La transition numérique chez Sodistra ne s’est pas produite sans un changement organisationnel. Les équipes (environ 60 collaborateurs) évoluent désormais en mode projet. L’organigramme s’est aplani. Un module de réunion a été aménagé au centre des locaux. C’est dans cette pièce qu’on présente les projets en cours et qu’on en débat. « Dire que nous fonctionnons en mode agile serait très prétentieux, mais on peut en revanche affirmer que l’on a retrouvé de l’agilité », s’enthousiasme Erwan Coatanéa.

Avec l’aimable autorisation de Sodistra.

Ces transformations numériques et organisationnelles ont eu un effet immédiat avec l’accélération de la production destinée à l’export. Membre de la troisième promotion de l’accélérateur PME de la Banque publique d’investissement (BPI) ainsi que de la toute récente French Fab, la société entend profiter de cet élan et traverser l’Atlantique encore plus souvent. Ainsi, la création d’un poste de manager BIM a entraîné la montée en compétence d’un salarié anglophone. « C’est d’autant plus crucial à l’export. La 3D permet de gommer les distances et les incompréhensions, on gagne du temps là où les décalages horaires pouvaient faire perdre rapidement une ou deux journées », constate-t-on au sein de la PME mayennaise.

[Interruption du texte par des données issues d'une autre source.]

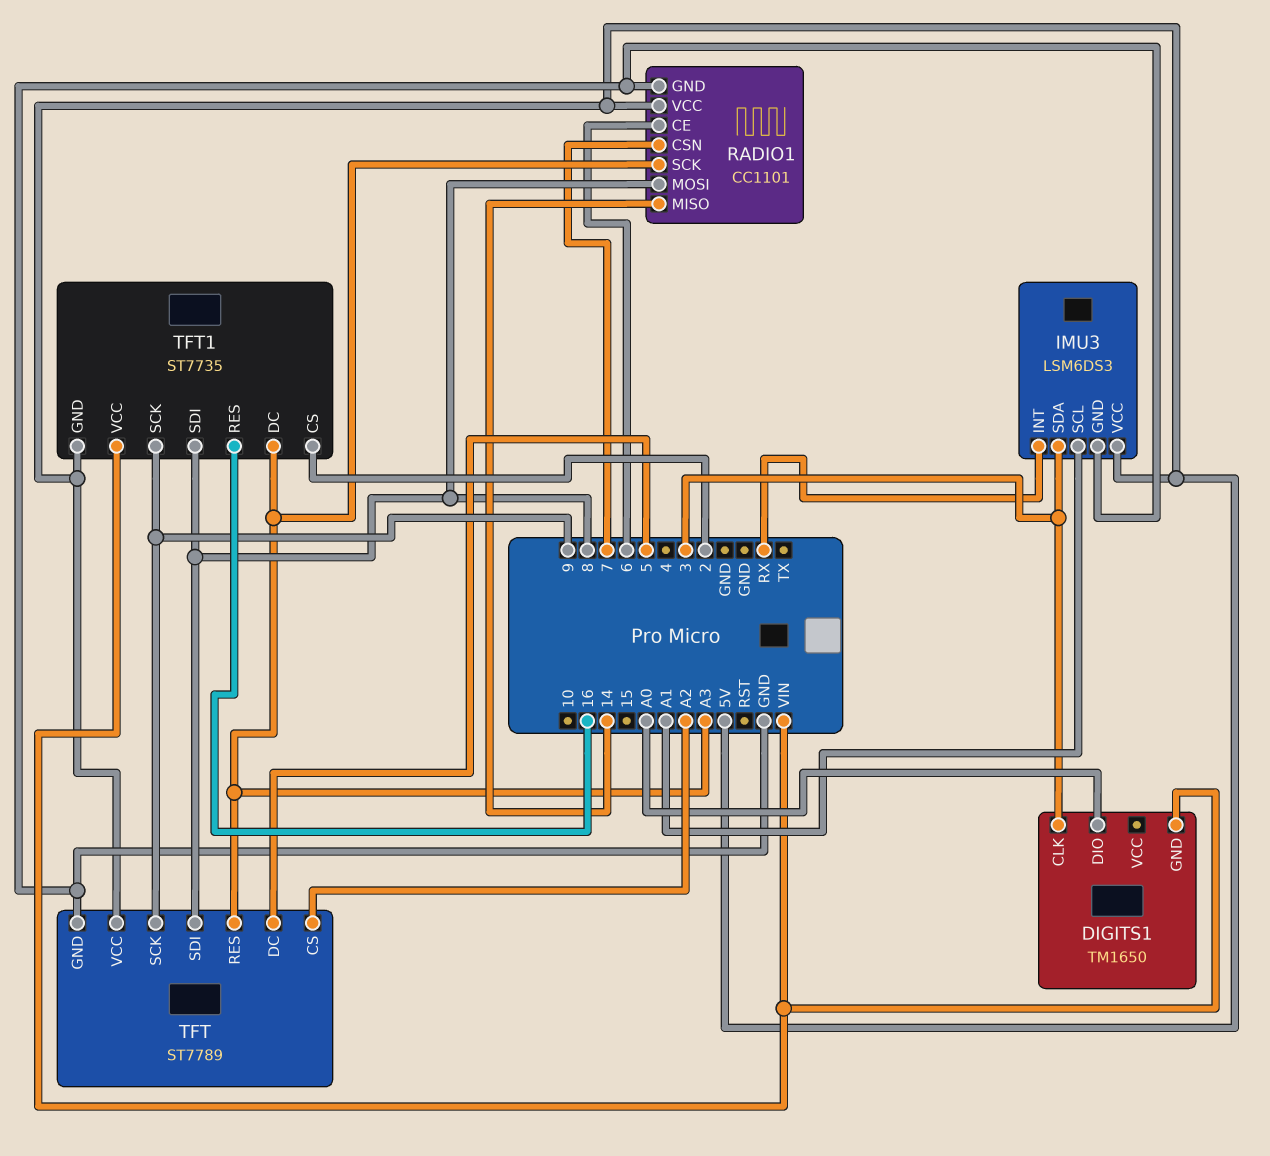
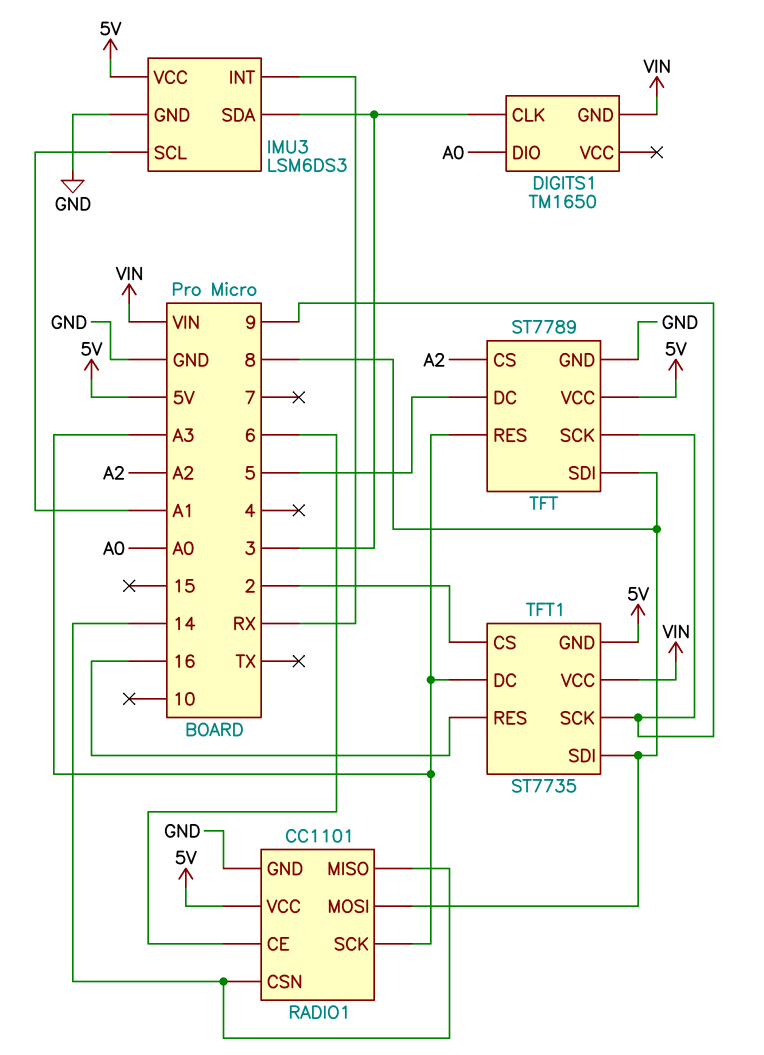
RADIO1 pin CSN: 7 -> 14

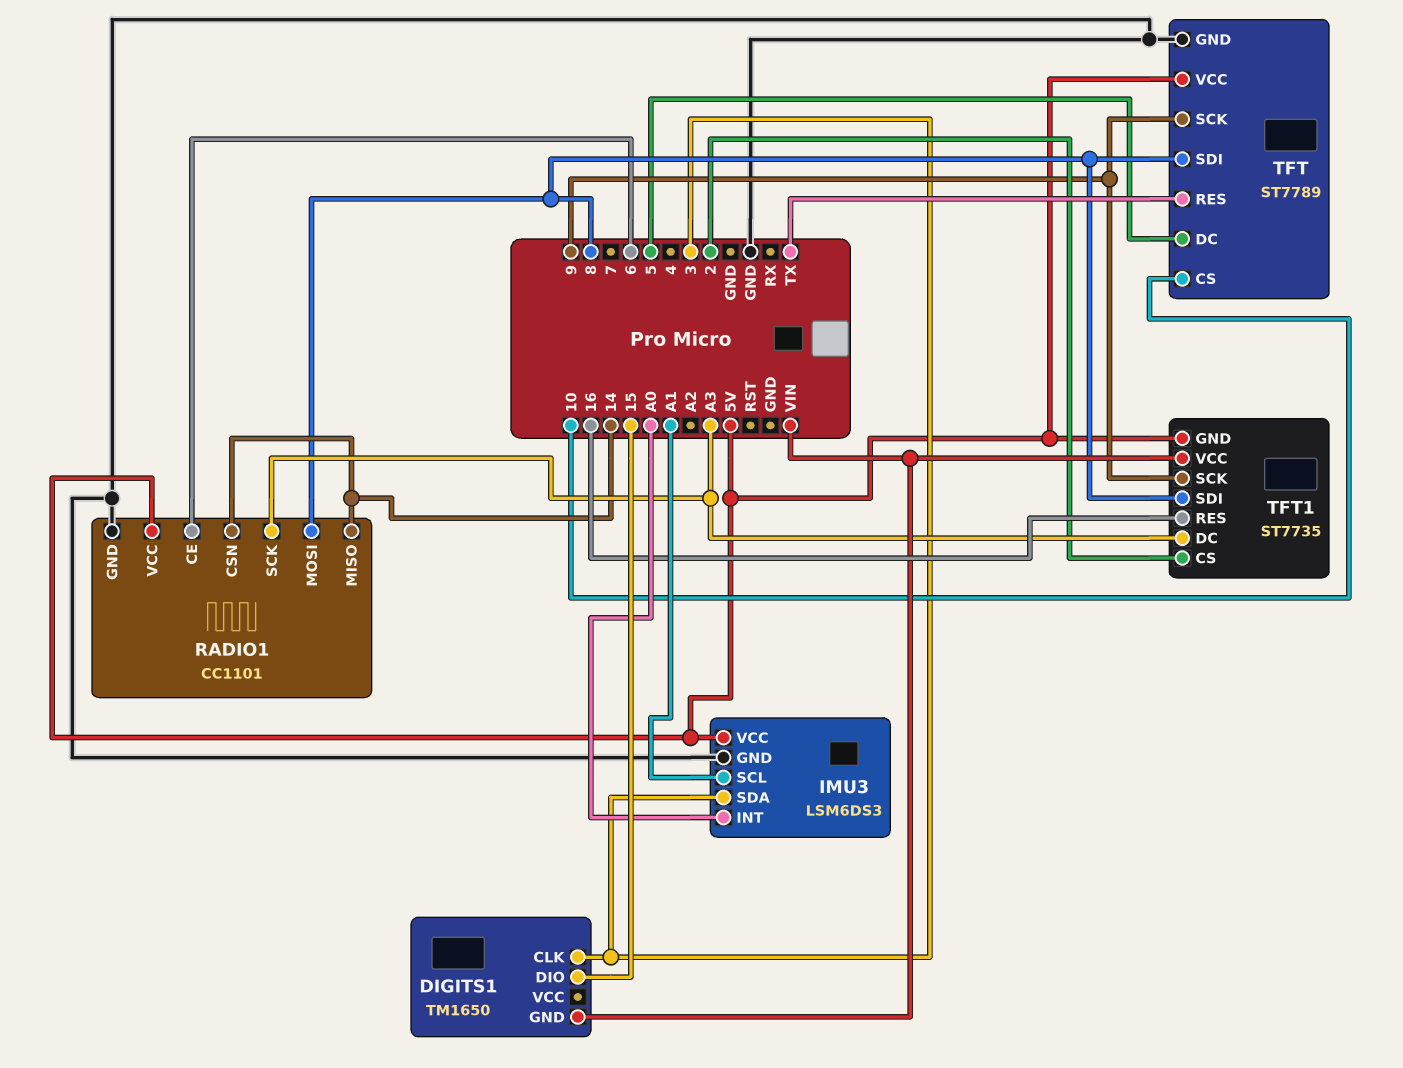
DIGITS1 pin DIO: A0 -> 15
IMU3 pin INT: RX -> A0
TFT pin CS: A2 -> 10
TFT pin RES: A3 -> TX

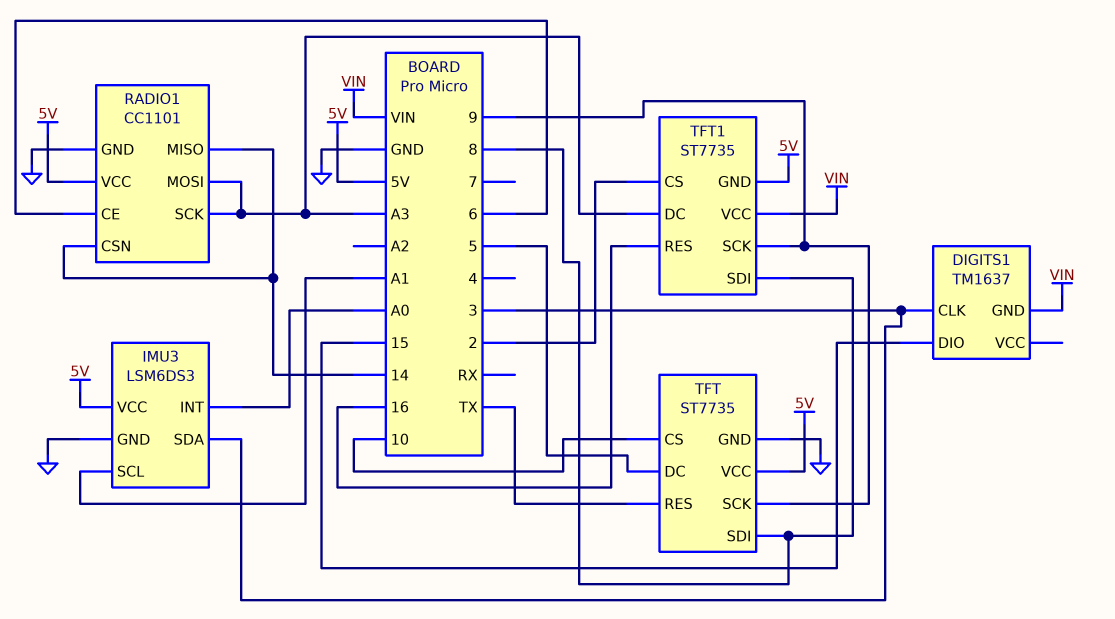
DIGITS1: TM1650 -> TM1637
RADIO1 pin MOSI: 8 -> A3
TFT: ST7789 -> ST7735

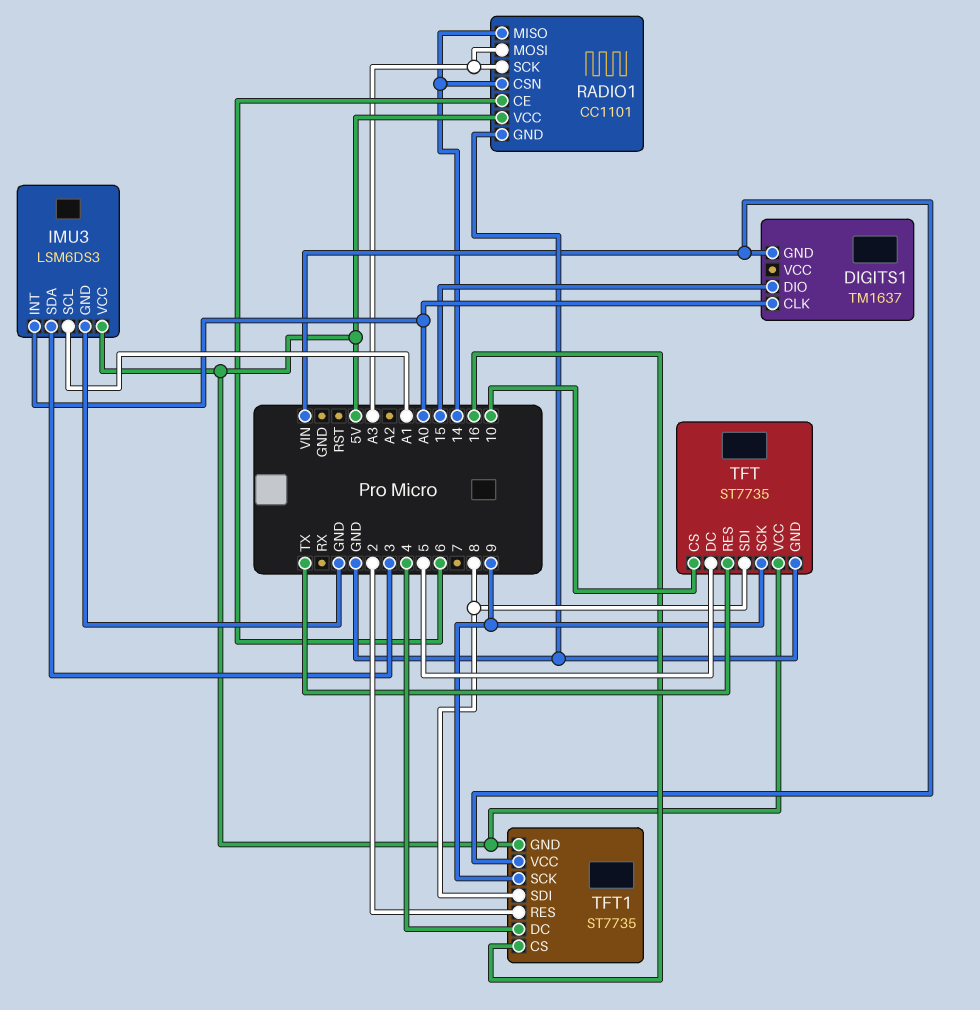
DIGITS1 pin CLK: 3 -> A0
TFT1 pin CS: 2 -> 16
TFT1 pin DC: A3 -> 4
TFT1 pin RES: 16 -> 2

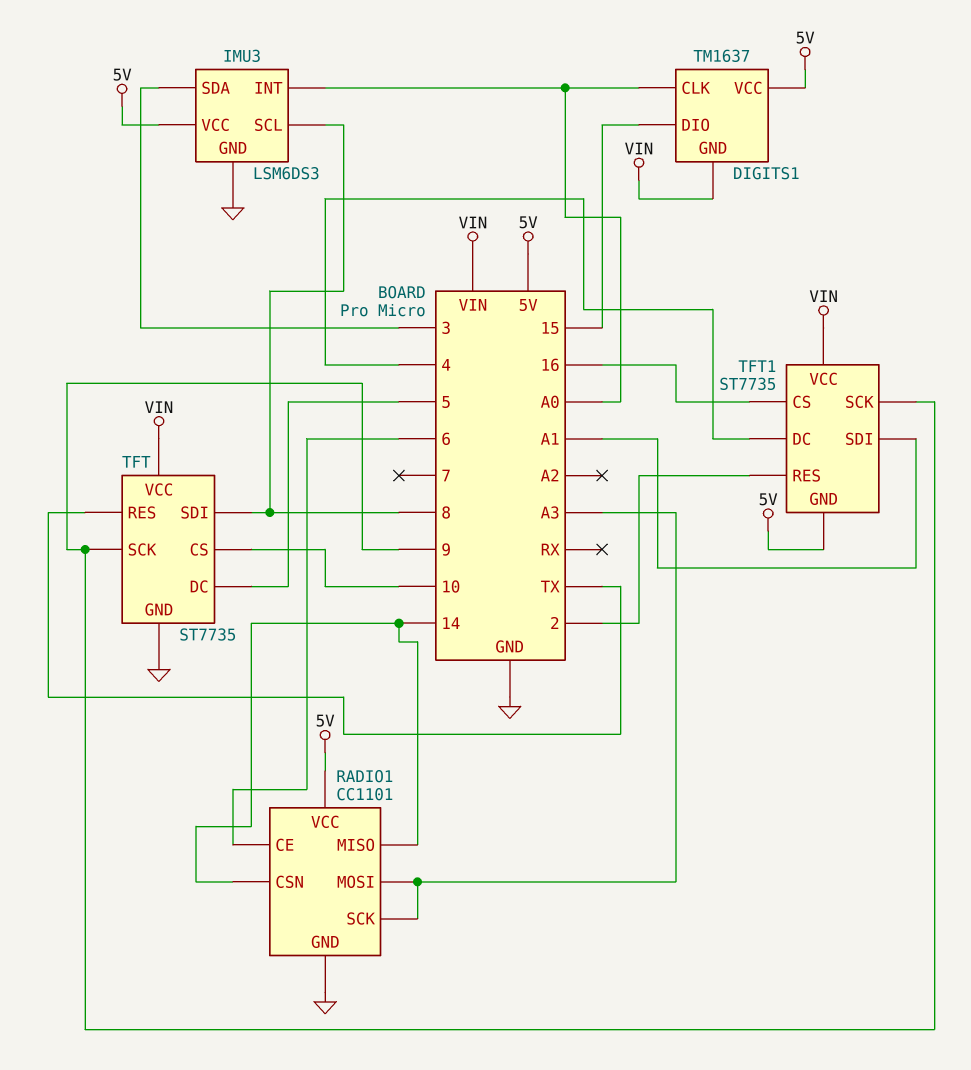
DIGITS1 pin VCC: none -> 5V
IMU3 pin SCL: A1 -> 8
TFT pin VCC: 5V -> VIN
TFT1 pin SDI: 8 -> A1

Les prochaines étapes de la transition numérique de Sodistra résident en particulier dans la mise en relation des objets BIM avec les robots d’usinage. « J’aimerais pouvoir générer, sur la base de Configurator 360, une impression 3D de la coque de la centrale afin que le client puisse expliquer les contraintes, les cotes et les proportions à l’utilisateur final ou au maintenancier », poursuit Erwan Coatanéa que la remarque d’un client voilà quelques mois avait comblé. « Il m’a confié que c’est la capacité de configurer des objets 3D en temps réel et de montrer leurs impacts de façon dynamique sur le bâtiment qui lui a permis de remporter une affaire. C’est le signe que nous avançons dans la bonne direction », veut-il croire.

Une question de bon sens en somme. Chez Sodistra, on prépare chaque échéance avec humilité. Pourtant, la PME sent qu’elle n’en est qu’au prélude d’une grande aventure… L’entreprise de traitement d’air guette le prochain courant ascendant.